It is also possible to solve it with a convex optimization algorithm. But then there is not a single minimum since the function reaches a constant minimum on an affine subspace: imagine a straight line as the bottom of a valley (a straight river). The function is not strictly convex but just convex. I think most convex optimization algorithms will converge to one of the solutions: finish at any place in the affine subspace.

So, the case when the matrix is not invertible is not so much special in terms of matrix method versus convex optimization algorithm. It's just that linear regression allows a special simple solution with matrices or linear systems, when general problems do not, and you have to find the minimum with an iterative method: an optimization algorithm.

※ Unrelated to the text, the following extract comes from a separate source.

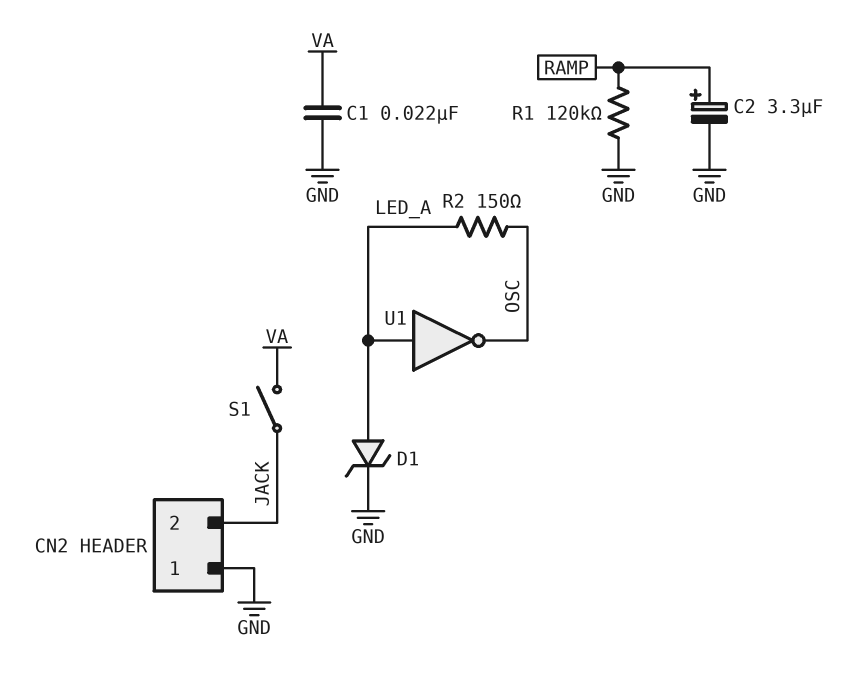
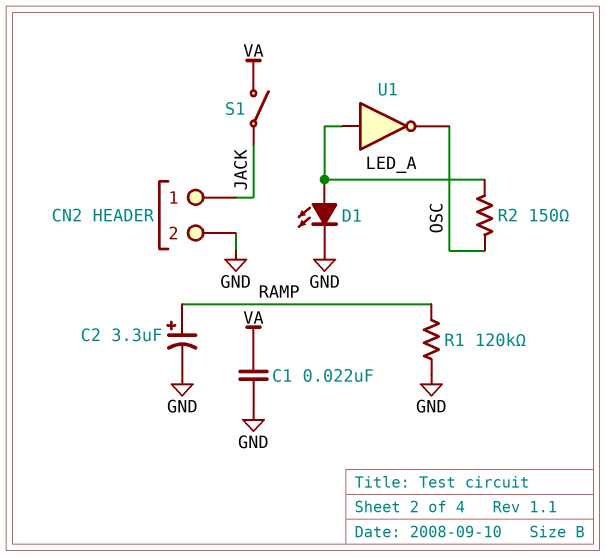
CN2 pin 1: GND -> JACK
CN2 pin 2: JACK -> GND
D1: zener (A LED_A, K GND) -> LED (A LED_A, K GND)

Note that there are cases where, in spite of apparent simplicity, inverting the matrix has a much higher algorithmic complexity than a reasonably precise convex optimization algorithm. This is usually when there are lots of features (hundreds to millions). That's why people use convex optimization methods even for linear regression.

Finally, when the matrix is not invertible, it is usually that there are not enough data to really estimate $\beta$ with a realistic precision. The solution is extremely over-fitted. People will then use ridge regularization. The solution is $\beta=(X^TX+\lambda I)^{-1}X^Ty$. The matrix $(X^TX+\lambda I)$ is always invertible ($\lambda>0$).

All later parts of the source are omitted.